VII Cost-Price Distortions and Adjustment
- Rattan Bhatia
- Published Date:
- May 1985
The earlier sections have demonstrated that, notwithstanding the reforms of the BCEAO in 1974, monetary and fiscal developments have differed considerably among member countries. Theoretically, in a union with more integrated commercial and capital transactions, divergent trends would indeed initially lead to external imbalances among member countries; those with more restrained monetary and credit positions would have balance of payments surpluses vis-à-vis those with more expansionary policies. Ultimately, however, these imbalances would be corrected, through offsetting movements either in output and employment or in the exchange rate.
But in a union like the WAMU, with very few transactions among members, equilibrium within the Union does not automatically follow. Instead, the main impact of divergent monetary and fiscal positions will be on the individual member countries’ balance of payments with countries outside the Union. Nor will domestic costs and prices necessarily offset these trends; with little mobility of either labor or capital, and a rigid exchange rate, balance of payments deficits will not automatically produce lower prices and costs, as well as an eventual return to a balance of payments equilibrium in individual member countries. Thus, if price and cost differentials are persistent, they could put a strain on the common currency system. This is demonstrated by the data on prices, wages, costs, and the real effective exchange rates in the WAMU area.
Comparable detailed price data are not available for the six member countries of the WAMU for the period since the inception of the BCEAO in 1963. The most widely available data relate to the consumer price index, which, however, generally only reflects the urban cost of living. Even these data are not available as a continuous series and are heavily influenced by governmental controls on prices and by subsidies on consumer goods. The data on which Chart 1 is based are derived from two different sources, and cannot be linked, but they can give a broad idea of divergent price trends among member countries.
Chart 1.WAMU Members: Consumer Price Index, 1965–82
Sources: World Bank, World Tables (Washington) for 1965–74 data; and International Monetary Fund, International Financial Statistics (Washington: IMF) For data for 1975–82.

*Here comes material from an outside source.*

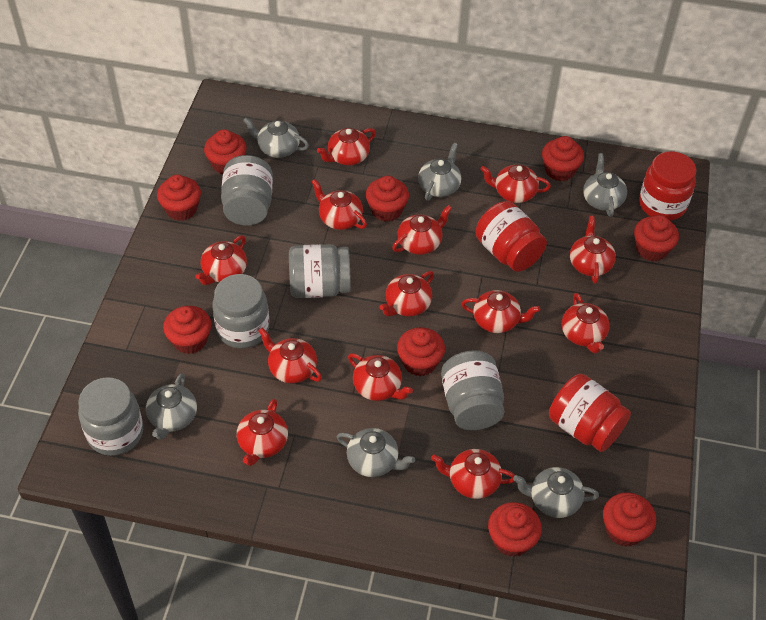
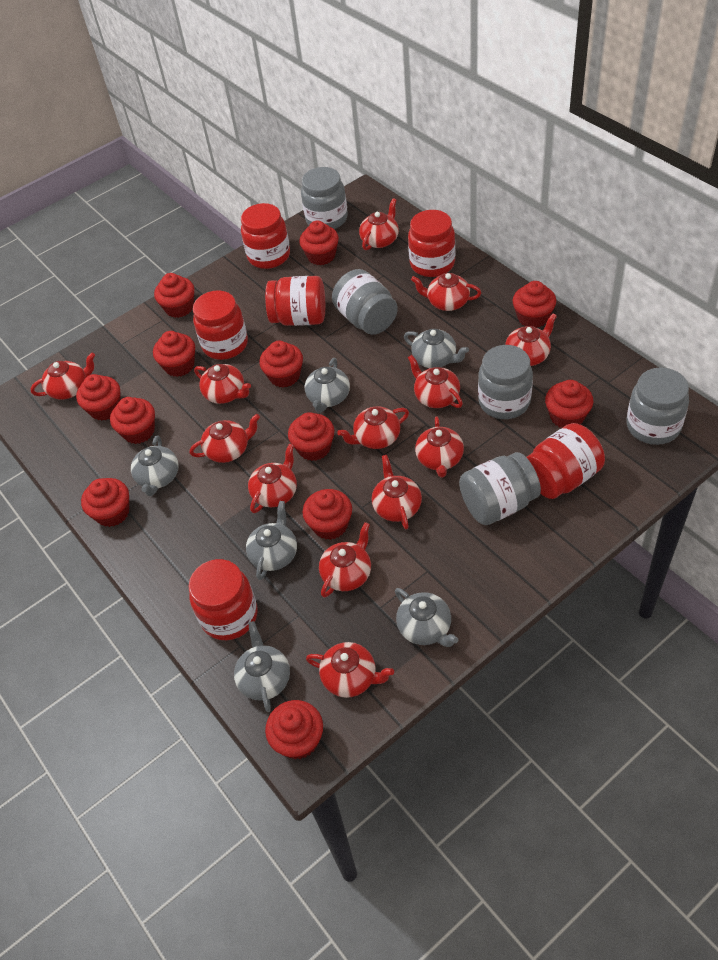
red cupcake: 9 -> 12
red jar: 3 -> 6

In both 1965–74 and 1975–82, Ivory Coast and Niger had relatively high inflation, and Benin and Burkina Faso low inflation. Inflation in Senegal was comparable to that in Ivory Coast in the first period, although it moderated in the second (especially until 1979) because of wide-ranging consumer subsidies. Relative price increases between the two groups of low-inflation and high-inflation countries were about the same in the two periods, with the maximum spread of about one third. However, in the first period the rate of inflation was moderate, between 3 percent and 7 percent, but it accelerated in the latter period to between 15 percent and 23 percent. Thus, while the price differentials in the first period could have been absorbed by productivity changes (or even explained by the qualitative differences between the indices), the price differentials in the second period are too large to be explained away and have caused significant divergent pressures on the balance of payments, with very different implications for future adjustment.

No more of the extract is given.